As much as I have been encouraged by the democratization of news the internet has brought about -- anyone can report on anything at anytime -- I believe in paid content. You get what you pay for. If you want your news for free, you're going to get news of little or no monetary value produced by just anyone at anytime. Free news is good news, but news with a monetary value is better news. What I have said a few times during the past year as I was involved in attempts to create paid online news sites -- and even been quoted a couple times saying it -- is that the great myth of this age of journalism is that newspapers' free online content is actually free. It's not; it's subsidized.

A Denver Post print subscriber -- and despite the discouraging circulation trends of the past decade, there are still more than 200,000 of them -- is paying for the news others will read online for free. A truly free publication could not produce news with the depth, breadth and scope of that from a daily metro newspaper. The tipping point, at which too many of those paid print subscribers decide to stop subsidizing and want to be subsidized, hasn't been reached quite yet, but it's not far off. It's at that point most readers will understand what, exactly, free news looks like. That's when more and more local news will come from the only wire service to cover an event or a pool of local newspapers get together and share the content that just one produces. Five newspapers will each produce one story that all five newspaper use instead of five newspapers each producing their own versions of all five stories. Fewer stories online mean blogs that do not create their own original content but merely comment on what others report will have to start producing their own news or make it up. One way or the other, free news will begin to match the price people are willing to pay for it.

But there is another problem I had not really thought much about until I became more reader than editor, and it's the best answer to the question of what's wrong with newspapers. They suck.

I sat through focus groups with the Rocky Mountain News and heard what readers said they wanted from their newspapers. We responded. More local news, more entertainment news, more juicy news, more leads that bleed. In the process, we made newspapers increasingly irrelevant to the daily lives of readers because the truth is, the news that readers really want is the news they cannot imagine. If journalists are doing their job, they present the reader with a story that is new and unknown -- News. You cannot focus group surprise. Yet how often did the front page of both Denver newspapers on Monday mornings from September to December feature a photo from a Broncos game that ended at least 12 hours before anyone picked up a newspaper. Anyone who would have cared already knew how the game ended, but that was the top story, rather than actual News. So we trained readers to expect from newspapers what they already knew.

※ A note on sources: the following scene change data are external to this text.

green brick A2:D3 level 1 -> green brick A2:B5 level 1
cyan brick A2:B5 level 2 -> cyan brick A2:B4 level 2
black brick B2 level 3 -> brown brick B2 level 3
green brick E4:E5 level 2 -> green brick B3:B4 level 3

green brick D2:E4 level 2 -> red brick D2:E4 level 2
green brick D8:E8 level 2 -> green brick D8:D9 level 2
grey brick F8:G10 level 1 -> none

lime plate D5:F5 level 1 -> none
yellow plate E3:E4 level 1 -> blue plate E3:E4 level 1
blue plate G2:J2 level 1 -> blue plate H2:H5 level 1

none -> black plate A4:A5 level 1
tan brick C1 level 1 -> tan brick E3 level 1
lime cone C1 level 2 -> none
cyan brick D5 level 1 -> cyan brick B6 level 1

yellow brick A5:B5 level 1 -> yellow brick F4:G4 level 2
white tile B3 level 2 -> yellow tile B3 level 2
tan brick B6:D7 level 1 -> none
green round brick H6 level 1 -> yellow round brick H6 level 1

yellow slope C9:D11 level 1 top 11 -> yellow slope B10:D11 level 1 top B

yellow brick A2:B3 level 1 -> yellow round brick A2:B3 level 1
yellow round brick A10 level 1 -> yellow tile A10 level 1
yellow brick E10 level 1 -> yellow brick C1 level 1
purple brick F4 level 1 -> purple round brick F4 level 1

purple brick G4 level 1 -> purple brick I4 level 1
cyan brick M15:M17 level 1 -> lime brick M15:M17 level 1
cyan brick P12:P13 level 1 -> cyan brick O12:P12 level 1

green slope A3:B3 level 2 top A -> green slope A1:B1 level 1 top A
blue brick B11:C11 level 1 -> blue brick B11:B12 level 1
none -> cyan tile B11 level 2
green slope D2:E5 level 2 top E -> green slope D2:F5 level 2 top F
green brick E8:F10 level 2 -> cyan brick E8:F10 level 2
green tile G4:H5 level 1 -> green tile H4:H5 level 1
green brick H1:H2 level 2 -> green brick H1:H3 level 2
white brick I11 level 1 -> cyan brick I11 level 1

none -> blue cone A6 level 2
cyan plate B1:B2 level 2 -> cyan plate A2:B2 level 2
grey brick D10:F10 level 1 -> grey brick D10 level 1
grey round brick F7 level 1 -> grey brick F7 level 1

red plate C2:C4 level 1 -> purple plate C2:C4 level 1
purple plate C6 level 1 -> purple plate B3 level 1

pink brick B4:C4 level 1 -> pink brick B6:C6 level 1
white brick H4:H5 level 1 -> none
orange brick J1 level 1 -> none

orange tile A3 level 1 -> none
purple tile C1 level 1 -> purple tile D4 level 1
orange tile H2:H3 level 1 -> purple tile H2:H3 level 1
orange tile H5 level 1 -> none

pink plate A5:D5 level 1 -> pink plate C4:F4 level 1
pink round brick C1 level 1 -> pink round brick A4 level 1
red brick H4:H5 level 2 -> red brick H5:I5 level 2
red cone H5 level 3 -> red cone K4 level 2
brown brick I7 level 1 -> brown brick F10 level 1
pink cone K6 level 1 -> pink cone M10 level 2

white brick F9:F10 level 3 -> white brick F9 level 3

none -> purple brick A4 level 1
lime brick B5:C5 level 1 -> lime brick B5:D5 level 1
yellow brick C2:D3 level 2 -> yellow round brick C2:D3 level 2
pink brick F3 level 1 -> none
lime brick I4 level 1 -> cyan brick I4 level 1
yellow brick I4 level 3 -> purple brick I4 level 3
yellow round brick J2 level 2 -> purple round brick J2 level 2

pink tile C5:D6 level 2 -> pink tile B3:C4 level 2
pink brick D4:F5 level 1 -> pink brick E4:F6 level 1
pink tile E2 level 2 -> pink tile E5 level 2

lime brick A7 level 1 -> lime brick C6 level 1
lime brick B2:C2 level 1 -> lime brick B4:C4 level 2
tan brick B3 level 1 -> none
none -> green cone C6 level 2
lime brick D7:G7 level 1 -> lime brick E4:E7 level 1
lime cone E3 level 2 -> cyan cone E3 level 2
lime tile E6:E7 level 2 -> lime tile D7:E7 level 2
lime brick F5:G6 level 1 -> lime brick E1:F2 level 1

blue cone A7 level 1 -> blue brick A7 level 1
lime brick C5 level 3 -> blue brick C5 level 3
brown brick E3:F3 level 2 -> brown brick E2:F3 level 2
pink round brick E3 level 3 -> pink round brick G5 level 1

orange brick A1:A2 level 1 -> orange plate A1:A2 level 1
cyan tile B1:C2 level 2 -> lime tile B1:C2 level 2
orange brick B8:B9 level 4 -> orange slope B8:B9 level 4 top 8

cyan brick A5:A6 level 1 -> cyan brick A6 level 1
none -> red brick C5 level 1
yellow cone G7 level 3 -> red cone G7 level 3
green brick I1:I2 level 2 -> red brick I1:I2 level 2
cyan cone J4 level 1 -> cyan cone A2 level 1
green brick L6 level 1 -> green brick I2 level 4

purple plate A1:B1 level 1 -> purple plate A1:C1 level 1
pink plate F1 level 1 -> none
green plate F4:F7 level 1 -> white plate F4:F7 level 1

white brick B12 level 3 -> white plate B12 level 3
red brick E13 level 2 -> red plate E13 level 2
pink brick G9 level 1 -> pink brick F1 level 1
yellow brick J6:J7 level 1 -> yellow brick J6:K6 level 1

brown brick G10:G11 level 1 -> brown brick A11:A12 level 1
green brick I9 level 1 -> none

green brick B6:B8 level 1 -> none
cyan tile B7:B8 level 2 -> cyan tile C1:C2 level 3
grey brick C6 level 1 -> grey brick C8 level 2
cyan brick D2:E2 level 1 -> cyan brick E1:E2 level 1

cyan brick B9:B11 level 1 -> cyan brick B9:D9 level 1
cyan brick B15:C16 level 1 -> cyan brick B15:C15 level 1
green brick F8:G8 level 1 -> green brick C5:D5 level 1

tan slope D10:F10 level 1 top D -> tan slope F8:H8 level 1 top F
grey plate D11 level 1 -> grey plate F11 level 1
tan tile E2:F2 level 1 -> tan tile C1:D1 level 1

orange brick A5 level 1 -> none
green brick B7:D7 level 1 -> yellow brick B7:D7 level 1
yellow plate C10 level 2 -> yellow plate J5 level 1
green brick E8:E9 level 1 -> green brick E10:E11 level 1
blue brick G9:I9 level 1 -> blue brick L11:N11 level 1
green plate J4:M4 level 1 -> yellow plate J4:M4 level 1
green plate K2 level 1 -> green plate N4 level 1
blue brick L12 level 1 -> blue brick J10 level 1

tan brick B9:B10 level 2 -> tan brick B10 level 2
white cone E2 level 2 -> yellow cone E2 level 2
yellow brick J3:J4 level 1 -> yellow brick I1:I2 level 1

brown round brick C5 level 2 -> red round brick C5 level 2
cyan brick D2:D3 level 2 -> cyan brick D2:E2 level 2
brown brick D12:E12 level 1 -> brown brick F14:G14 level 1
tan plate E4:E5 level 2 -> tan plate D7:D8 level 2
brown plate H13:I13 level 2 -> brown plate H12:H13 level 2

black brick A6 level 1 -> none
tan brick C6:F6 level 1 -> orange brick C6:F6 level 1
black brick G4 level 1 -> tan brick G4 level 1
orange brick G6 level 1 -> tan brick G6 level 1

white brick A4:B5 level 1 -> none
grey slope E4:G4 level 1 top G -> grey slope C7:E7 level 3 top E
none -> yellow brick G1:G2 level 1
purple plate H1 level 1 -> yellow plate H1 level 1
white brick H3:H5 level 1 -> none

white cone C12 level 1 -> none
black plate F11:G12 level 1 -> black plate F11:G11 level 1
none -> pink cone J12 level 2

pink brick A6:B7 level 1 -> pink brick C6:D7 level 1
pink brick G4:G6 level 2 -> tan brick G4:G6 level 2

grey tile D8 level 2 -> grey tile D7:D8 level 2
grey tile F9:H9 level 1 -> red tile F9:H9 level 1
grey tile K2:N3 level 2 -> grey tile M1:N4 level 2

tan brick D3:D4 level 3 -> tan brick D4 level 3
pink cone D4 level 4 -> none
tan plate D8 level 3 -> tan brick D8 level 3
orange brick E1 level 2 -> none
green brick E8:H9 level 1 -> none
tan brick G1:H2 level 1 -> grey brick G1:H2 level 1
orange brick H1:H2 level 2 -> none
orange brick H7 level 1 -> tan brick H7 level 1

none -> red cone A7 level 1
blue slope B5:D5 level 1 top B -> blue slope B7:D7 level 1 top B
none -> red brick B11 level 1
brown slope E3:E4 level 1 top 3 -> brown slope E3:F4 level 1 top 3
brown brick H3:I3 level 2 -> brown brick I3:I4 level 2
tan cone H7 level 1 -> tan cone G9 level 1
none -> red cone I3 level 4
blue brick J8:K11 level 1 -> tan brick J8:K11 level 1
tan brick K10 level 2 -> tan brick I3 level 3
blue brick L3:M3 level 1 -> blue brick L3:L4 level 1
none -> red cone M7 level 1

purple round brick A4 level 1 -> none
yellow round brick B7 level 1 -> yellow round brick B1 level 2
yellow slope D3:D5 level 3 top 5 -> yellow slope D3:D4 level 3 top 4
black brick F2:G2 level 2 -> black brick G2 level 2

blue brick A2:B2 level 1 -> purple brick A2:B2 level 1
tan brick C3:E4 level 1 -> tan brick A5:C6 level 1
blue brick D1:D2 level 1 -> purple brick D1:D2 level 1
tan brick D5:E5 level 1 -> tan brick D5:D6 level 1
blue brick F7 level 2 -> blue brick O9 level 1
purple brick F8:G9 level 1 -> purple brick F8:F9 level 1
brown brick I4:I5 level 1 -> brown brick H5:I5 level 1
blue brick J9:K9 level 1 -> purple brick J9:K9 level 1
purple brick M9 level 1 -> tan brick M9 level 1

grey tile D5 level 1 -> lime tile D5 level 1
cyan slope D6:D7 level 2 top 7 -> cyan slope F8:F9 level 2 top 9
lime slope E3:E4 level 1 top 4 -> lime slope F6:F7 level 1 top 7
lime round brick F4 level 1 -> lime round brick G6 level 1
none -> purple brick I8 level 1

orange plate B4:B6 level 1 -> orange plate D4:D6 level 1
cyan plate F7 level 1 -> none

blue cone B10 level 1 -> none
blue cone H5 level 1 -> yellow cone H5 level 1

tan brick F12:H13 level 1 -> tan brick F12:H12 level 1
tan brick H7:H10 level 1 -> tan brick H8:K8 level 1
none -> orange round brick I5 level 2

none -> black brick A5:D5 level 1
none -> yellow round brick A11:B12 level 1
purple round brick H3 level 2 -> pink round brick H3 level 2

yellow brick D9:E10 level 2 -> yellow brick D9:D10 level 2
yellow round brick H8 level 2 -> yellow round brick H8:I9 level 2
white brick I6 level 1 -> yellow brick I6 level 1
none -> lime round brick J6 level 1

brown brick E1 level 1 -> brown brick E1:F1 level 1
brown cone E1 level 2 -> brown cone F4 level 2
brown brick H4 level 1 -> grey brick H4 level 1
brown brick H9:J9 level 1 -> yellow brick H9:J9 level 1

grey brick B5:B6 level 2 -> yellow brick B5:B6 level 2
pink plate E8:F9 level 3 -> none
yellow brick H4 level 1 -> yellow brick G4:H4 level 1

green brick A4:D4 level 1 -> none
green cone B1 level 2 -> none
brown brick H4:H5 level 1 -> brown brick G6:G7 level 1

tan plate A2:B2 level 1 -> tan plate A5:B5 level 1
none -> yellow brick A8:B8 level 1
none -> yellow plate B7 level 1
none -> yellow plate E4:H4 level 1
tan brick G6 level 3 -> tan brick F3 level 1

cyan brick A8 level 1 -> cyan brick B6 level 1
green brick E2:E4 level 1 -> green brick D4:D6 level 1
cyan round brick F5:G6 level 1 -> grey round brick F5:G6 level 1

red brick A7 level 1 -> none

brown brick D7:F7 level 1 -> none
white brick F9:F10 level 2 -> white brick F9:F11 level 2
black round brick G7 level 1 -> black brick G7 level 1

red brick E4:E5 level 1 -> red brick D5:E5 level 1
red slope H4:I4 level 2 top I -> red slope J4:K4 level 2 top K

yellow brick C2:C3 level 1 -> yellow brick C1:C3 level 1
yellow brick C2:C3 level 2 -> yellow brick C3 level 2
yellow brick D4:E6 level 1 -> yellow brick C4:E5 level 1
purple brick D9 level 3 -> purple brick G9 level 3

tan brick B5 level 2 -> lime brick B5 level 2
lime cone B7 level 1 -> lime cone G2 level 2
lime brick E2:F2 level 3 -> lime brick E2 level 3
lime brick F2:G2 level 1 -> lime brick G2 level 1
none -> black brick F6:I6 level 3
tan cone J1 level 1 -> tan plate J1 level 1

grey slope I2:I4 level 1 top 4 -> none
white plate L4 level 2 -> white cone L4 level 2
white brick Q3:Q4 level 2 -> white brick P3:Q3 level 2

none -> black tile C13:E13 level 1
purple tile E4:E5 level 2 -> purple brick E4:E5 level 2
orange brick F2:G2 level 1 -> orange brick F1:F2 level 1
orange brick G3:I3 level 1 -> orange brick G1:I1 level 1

Is it any wonder people are less willing to pay for their news? Once I got over some of my bitterness from losing the Rocky and stopped blaming the Post outright -- it took a while, but I got there late last summer -- I subscribed to my former competitor for three months. My wife would bring the newspaper in when she left for work and I would pick it up, look at the front page, then set it aside. With rare exceptions, it ended up on the recycle pile without being opened. When the subscription ran out, I didn't renew and haven't missed it. It's not that I feel well informed without it. I just don't feel particularly less informed.

We spent so much time at newspapers in the past 10 years studying what readers want and trying to quantify taste, that the newspaper of today is a wholly focus-grouped production. Very few editors and reporters are making decisions based what they personally feel is important. They make decisions based on what they've been told is important or have come to expect as important, rather than what they, as a reader, might actually be interested in. The newspaper is not completely without news, but the gut journalistic instinct is so quickly eroding that decisions are being made for other journalists, not readers.

So that's what is wrong with newspapers. The problem is as much editorial as it is financial. Newspapers need to charge for news online to survive, but first they need news worth charging for.